We have already lost 60 per cent of animal population and 40 per cent of plants. Everything we learned in Glasgow reinforced our understanding that this is by far the largest crisis humanity has ever faced. Finding solutions to it requires radical thinking across the spectrum of socio-political, cultural and scientific practices.
Anthropologist Jason Hickel draws encouragement from the latest Intergovernmental Panel on Climate Change (IPCC) report which goes further than its predecessors in highlighting ‘transformational ideas … including 27 mentions of degrowth as a strategy for rapid mitigation, well-being economics and climate justice’.
There is inspiration to be found at Transition Network’s Rob Hopkins’ blog where he advocates not just focusing on the problems ahead but engaging our imaginations to envisage a different future: to ask not just ‘what if?’ but crucially ‘what next?’
A memorable image from Glasgow was the sight of hundreds of disillusioned official COP delegates walking out of the conference in disgust, chanting ‘We are unstoppable, another world is possible’, as they streamed onto the streets.
Given the carnage unfolding in Europe at time of writing, it’s surely well past time to reconsider the materialist binary politics of the past two centuries, to begin to find other ways, to build anew.

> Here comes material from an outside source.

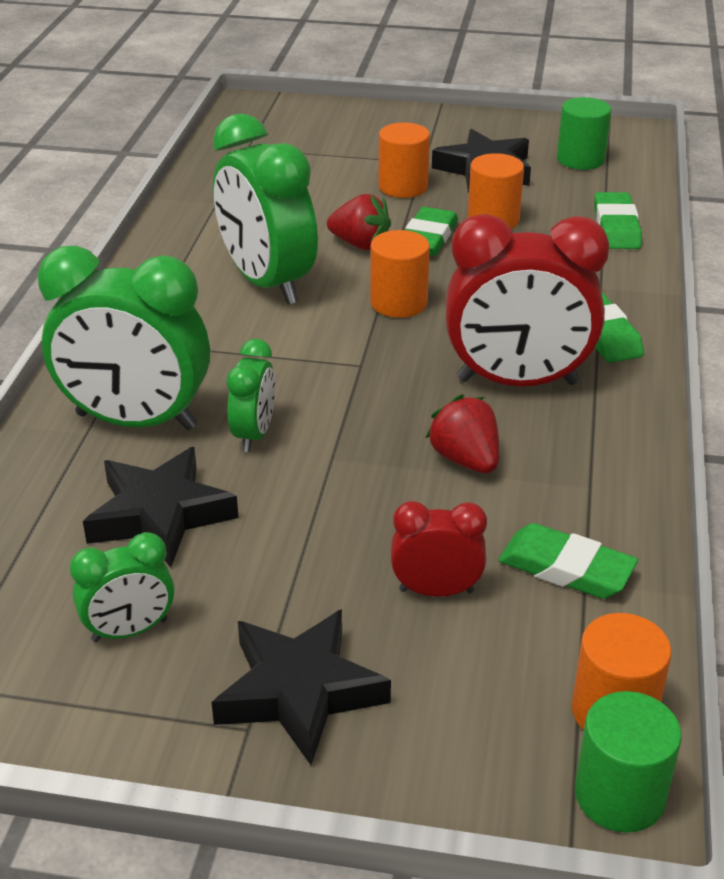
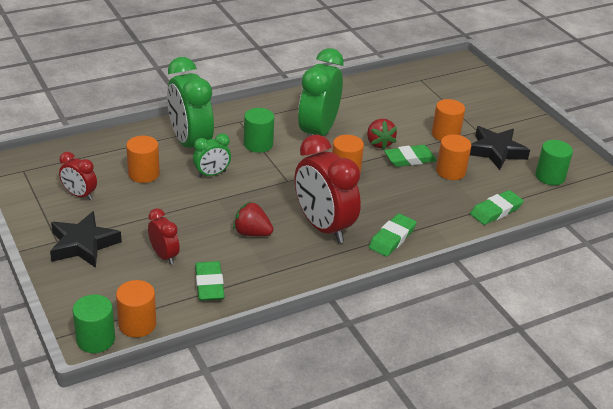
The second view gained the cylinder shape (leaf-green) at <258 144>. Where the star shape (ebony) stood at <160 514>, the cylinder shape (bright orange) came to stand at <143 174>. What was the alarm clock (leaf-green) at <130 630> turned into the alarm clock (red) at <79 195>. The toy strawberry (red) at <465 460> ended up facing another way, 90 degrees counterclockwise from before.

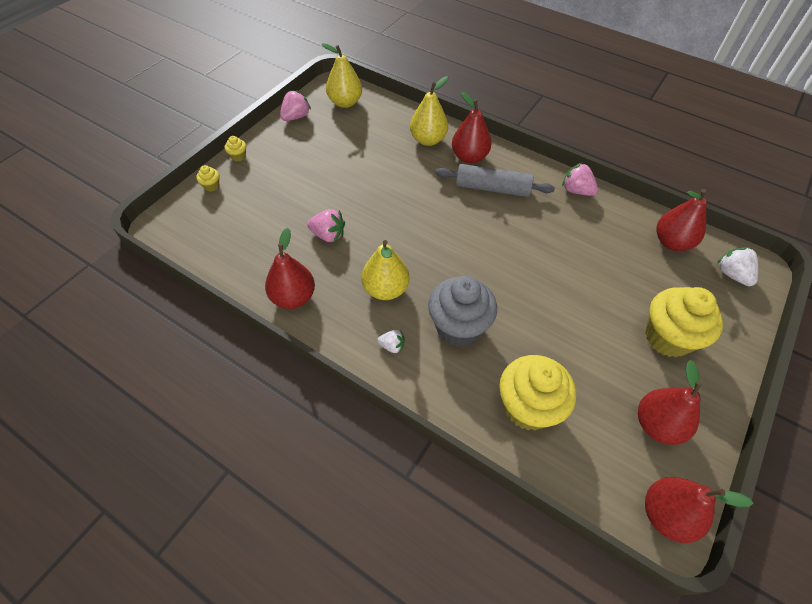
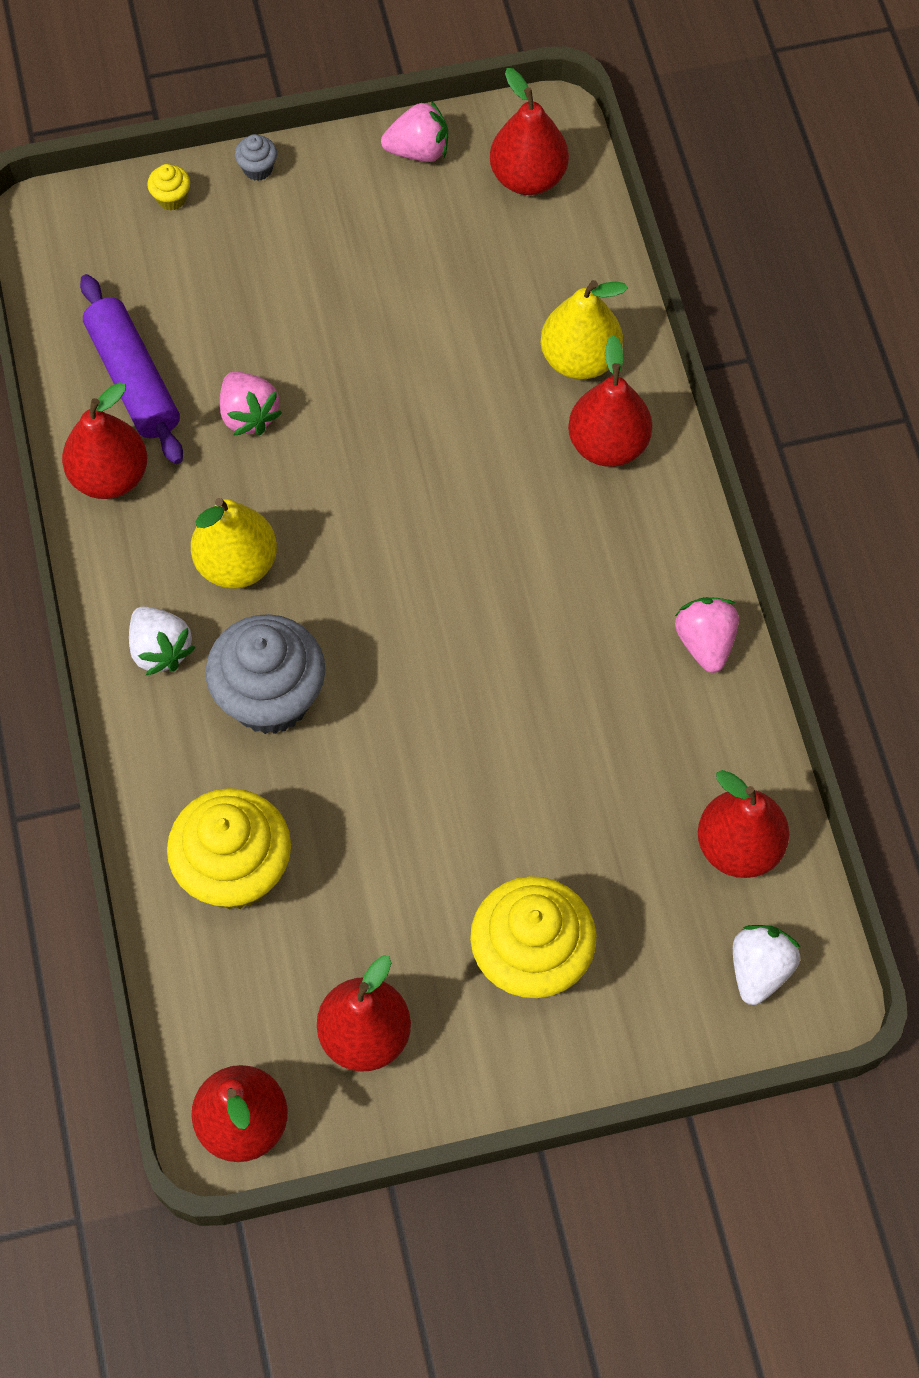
The second view lost the pastry roller (ash-grey) at <492 188>. The second view gained the pastry roller (purple) at <133 379>. What was the fairy cake (bright yellow) at <238 156> turned into the fairy cake (ash-grey) at <258 169>. What was the pear (bright yellow) at <345 102> turned into the pear (red) at <528 177>. The size of the toy strawberry (pure white) at <392 346> changed by a factor of 1.60.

To quote the credo of the Mexican Zapatistas, build ‘a world where many worlds fit’.
Addressing the massive crowd of children and young people on the youth climate strike march, on the Friday of COP’s first week, Greta Thunberg spoke of world leaders’ failure to appreciate that ‘we cannot solve the crisis with the same methods that got us into it in the first place’, arguing that ‘we will have to fundamentally change our society’.
Unfortunately, it’s the young ones who are going to bear the brunt of this challenge: they’re the ones who are left with the mess.
We can’t leave it to governments: we need to put political differences to one side, make children and the health of the planet our top priorities. As businesses, as community groups and as individuals, we are all going to have to play our part if anything is going to change.